Deconstructing the sartorial choices of India’s women politicians
When personal style is more than image—it is armour
The sartorial preferences of India’s political class have, until recently, almost always been dominated by references to Mahatma Gandhi and khadi. While this may have been reflective of the truth for the decades after independence, the scenario today is drastically different, with over 45 per cent of the population below the age of 24 and with no direct connect with either the freedom movement or the impassioned patriotism that khadi sought to invoke.
While male politicians have largely stuck to the kurta pyjama with little consideration for style, the only significant change seems to be that khadi has given way to linen. However, much attention has been paid to the clothing choices of female politicians—albeit most of it derisive, and without any serious engagement.
Photographs: Getty Images (Indira Gandhi)
Since independence, India has had a female president and a prime minister, besides over 16 women chief ministers and several others appointed as governors. Surprisingly, most conversations are still limited to the elegant choices of the Gandhi ladies, who continue to favor khadi and hand loom textiles. However, there are three other ladies who have dominated the political space in contemporary India, and they have fashioned themselves in entirely different moulds. Their choice of garments, colors and silhouettes are all careful constructs that subliminally inform and help maintain curated auras. It is therefore astonishing that most commentary in popular culture seems to be centered around lampooning the handbag that Mayawati is always seen with, the Dhaniakhali cotton sari and rubber flip-flops that Mamata Banerjee prefers, or the cape-like fabric that the late Jayalalithaa adopted.
Dr BR Ambedkar set the template when he adopted western wear over traditional attire as a deliberate act of breaking with tradition.
Their constituencies, however, watch and adopt their every reference and representation. Mayawati’s handbags have been diligently incorporated into her statues and resonate with her followers, who consider the accessory a sign of a modern-day working professional, as well as a graduation from the menial jobs and servitude that Dalits were historically confined to. Much fascination for this accessory in English media is tempered by its almost complete absence in vernacular mediums. This is because the latter get it, and Mayawati herself makes no concession towards those outside of her voter base.
Mayawati wears every pale color but for the pure white, as she associates with Brahminism
Similarly, while urban media had a field day dissecting Banerjee’s choice of rubber flip-flops and a cotton sari at the Isha Ambani-Anand Piramal wedding last year, her vote bank saw the same image as that of a powerful leader striding into a gathering of high society on her own terms.
Mamata Banerjee, a Brahmin, wears white cotton sarees with thin colored borders of every hue except red or crimson, which could allude to the communist party she overthrew.
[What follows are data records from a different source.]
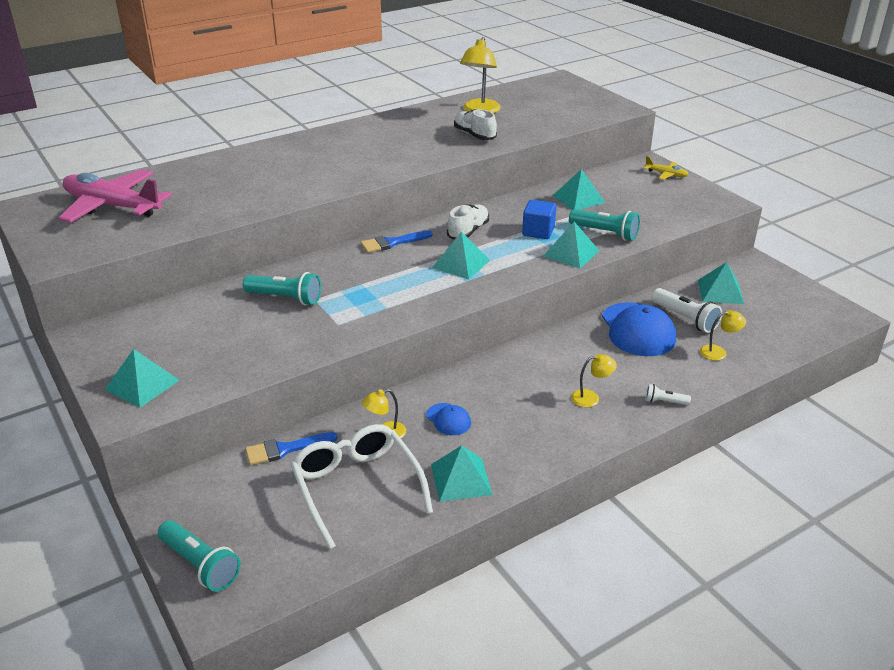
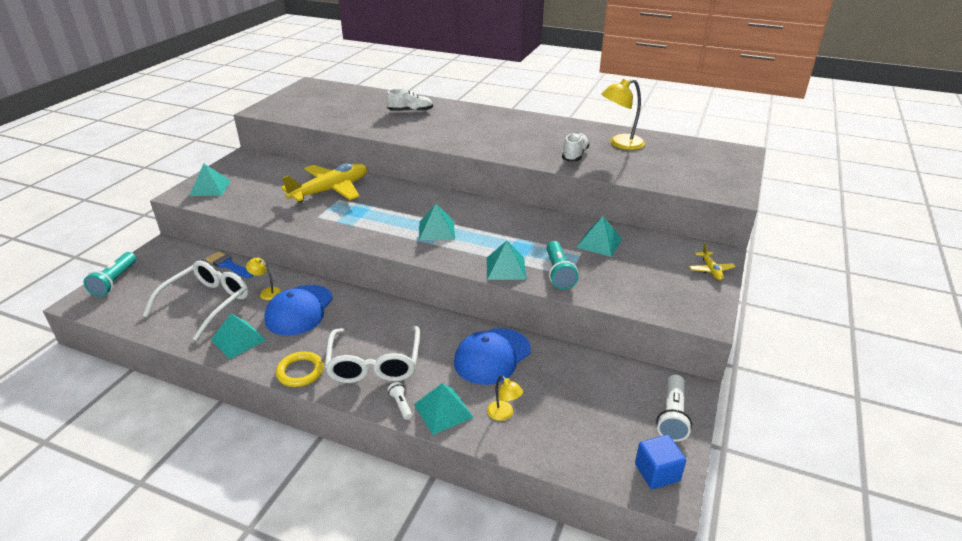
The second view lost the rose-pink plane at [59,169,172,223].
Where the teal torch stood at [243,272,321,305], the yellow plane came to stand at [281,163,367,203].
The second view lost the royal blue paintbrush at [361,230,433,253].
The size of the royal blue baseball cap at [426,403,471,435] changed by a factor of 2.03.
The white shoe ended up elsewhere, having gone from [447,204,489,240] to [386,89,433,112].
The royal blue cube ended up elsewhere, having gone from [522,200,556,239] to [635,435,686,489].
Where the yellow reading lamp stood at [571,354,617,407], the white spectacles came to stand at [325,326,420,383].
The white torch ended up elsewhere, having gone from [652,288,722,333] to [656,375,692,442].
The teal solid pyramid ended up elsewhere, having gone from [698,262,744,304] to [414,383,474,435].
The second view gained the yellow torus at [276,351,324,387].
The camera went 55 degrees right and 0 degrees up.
Jayalalithaa’s cape, too, was a subject of much discussion, whereas to her followers it was an unspoken but explicit reminder of the 1989 episode in the Tamil Nadu Legislative Assembly when a minister from the then ruling party tore her sari in an attempt to disrobe her. Mayawati was to face a similar harrowing experience in 1995, when legislators of the ruling party attacked her at the Lucknow State Guest House and she barricaded herself inside her chambers. By a series of deliberate fashion choices and a deep sense of agency, these leaders have safeguarded their dignity and created their own iconography in a tradition no less impressive than those adopted by Gandhi.
Jayalalithaa’s saris and capes were fashioned from meters of printed silks and satins to merely cover the leader and serve as functional clothing.
Urban isolation from realities in the hinterland means that we are unable to read images in the manner employed by the protagonist. Dr BR Ambedkar set the template when he adopted Western wear over traditional attire as a deliberate act of breaking with tradition and the stranglehold of caste inequalities that paralysed everyday Dalit life in India. Mayawati wears every pale colour but for pure white, a colour she associates with Brahminism. In contrast, Banerjee, a Brahmin, wears white cotton saris with thin coloured borders of every hue except red or crimson, which could allude to the Communist Party she overthrew. This places her firmly amongst her vote bank of women, who don’t draw attention to themselves and get on with the task of doing what they do—just like their chief minister. In an alternative take, Jayalalithaa’s saris and capes were fashioned from metres of printed silks and satins to merely cover the leader and serve as functional clothing, quelling all connection to her past as a glamorous movie star.
A careful study of older images of these ladies in their early political years shows another reality, perhaps a reflection of political naivety that was quickly ironed out as convictions strengthened and personal style set in.
Photographs: Getty Images (Priyanka Gandhi Vadra, Sonia Gandhi)
One way of looking at their clothing choices is that of powerful single women in the humdrum of mainstream politics, deliberately shying away from any vestige of female vanity. The undercurrent reality of today’s world means that fashion choices are influenced by everyday practicality, decorum and safety. However, political optics insidiously inform us that these ladies, like Gandhi before them, don’t shy away from proclaiming themselves and their persona, wrapped in their chosen garb, as a manifestation of their message.